Opening with fast zooms into an elevator airshaft at 80 Wooster Street, the film layers black-and-white over color footage, and negative over positive. It contains aerial shots of Manhattan’s skyline, taken from a helicopter flying over the Hudson River, juxtaposed with street-level urban images filmed from a moving car or from atop the Empire State Building.47 Found footage—Earth shot from space, a solar eclipse, rocket blasts, floating dirigibles, aerial images of crowd scenes and Muslims prostrated in prayer—coexists with scientific images of microbes. Rhythmic cutting produces a narrative of rebirth, reentry, and expanding consciousness.
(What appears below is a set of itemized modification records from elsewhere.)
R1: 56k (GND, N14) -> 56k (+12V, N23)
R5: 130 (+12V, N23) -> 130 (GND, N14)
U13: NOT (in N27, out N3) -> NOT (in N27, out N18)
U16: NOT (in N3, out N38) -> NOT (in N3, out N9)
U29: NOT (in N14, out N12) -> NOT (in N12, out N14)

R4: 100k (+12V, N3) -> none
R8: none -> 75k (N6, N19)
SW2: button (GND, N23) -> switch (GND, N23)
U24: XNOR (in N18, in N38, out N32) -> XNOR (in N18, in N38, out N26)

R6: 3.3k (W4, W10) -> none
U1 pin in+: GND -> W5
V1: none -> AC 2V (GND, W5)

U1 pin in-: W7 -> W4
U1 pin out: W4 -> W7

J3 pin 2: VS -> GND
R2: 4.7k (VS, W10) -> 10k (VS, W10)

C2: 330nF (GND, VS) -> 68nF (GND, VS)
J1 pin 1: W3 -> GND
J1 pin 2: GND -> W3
The film ends with color shots of an infant suspended over a cityscape, images of the aurora borealis, and parachutists descending through space to Earth. Interested in Eastern mysticism,48 he featured “corollaries between psychic space and the physical escape of consciousness beyond the earth’s biosphere … culminating in the brief and rapid deceleration of re-entry.”49
Yalkut introduced color images of Simone Forti, improvising inside a plastic bubble “star form” sculpture by the artist Les Levine, suspended on saw horses at 80 Wooster Street.50 With a fish-eye lens on his 16 mm Bolex camera, he recorded her motions inside the acrylic structure, producing novel, distorting perspectives on her body, which appear intermittently, superimposed on the black-and-white “A” reel (discussed earlier). The structure was a damaged version of his vacuum form Plexi sculptures, made at 80 Wooster Street and then for Yalkut’s film mocked up on sawhorses on the building’s roof where Yalkut filmed Forti.51 It dates to Levine’s 1967 exhibition, Star Garden (A Place), shown on an outdoor terrace at New York’s Museum of Modern Art.52 An April 1, 1967, press release described it as “an architectural device … made of acrylic plastic sheets … heated and then shaped by jets of air into rounded forms” with transparent seven-foot-high bubbles: overall dimension of 40 square feet. An early example of “interactive” art, “the work,” MoMA’s release said, “is not complete until an individual walks through it.”53 Forti supplied vocalizations to fulfill Yalkut’s idea of joining human chanting with a mechanical hum (of a vacuum cleaner).54
Simone Forti, Trisha Brown, and Michelle Friedman performed Planes in the “Intermedia ’68” programs, which traveled to the State University of New York at Stony Brook, New Paltz, Albany, and Buffalo; Nassau Community College; Rockland Community College; Nazareth and St. John Fisher Colleges in Rochester; and Buffalo’s Albright Knox Gallery. Performances concluded at the Brooklyn Academy of Music, the first of many programs by Brown there beginning in the late 1970s, with Planes praised as a “gem,” and for showing “media [that] were still mixed but [with an] emphasis … on dance.”55
Figure 3.4 Robert Smithson, Asphalt Run-Down, outside Rome, October 1969. Photographer: Robert Smithson. Photo and Art © Holt Smithson Foundation / Licensed by VAGA, New York, NY. Courtesy of James Cohan Gallery, New York/Shanghai
Together with two of Brown’s performed improvisations, Skunk Cabbage, Salt Grass and Waders (1967) and Yellowbelly (1968), Planes was included in the 1969 Festival of Music and Dance organized by Fabio Sargentini at his L’Attico Gallery in Rome,56 for which the Italian-born dancer/choreographer, Simone Forti was the conduit; she facilitated Sargentini’s New York visit to identify participants in his June 1969 program: Terry Riley, La Monte Young and Marian Zazeela, Trisha Brown, Steve Paxton, Deborah Hay, Yvonne Rainer, Steve Paxton, and Simone Forti. Held in the parking garage that Sargentini acquired to showcase contemporary art, the performance was bracketed by Jannis Kounellis’s exhibition Untitled (12 Horses) (1969; including live horses) and by Robert Smithson’s Asphalt Run-Down (1969).57 Sharing Brown’s concern with gravity and entropy, Smithson’s work involved a dump truck unloading a mass of asphalt down a deserted hill outside of Rome, recorded in a photograph.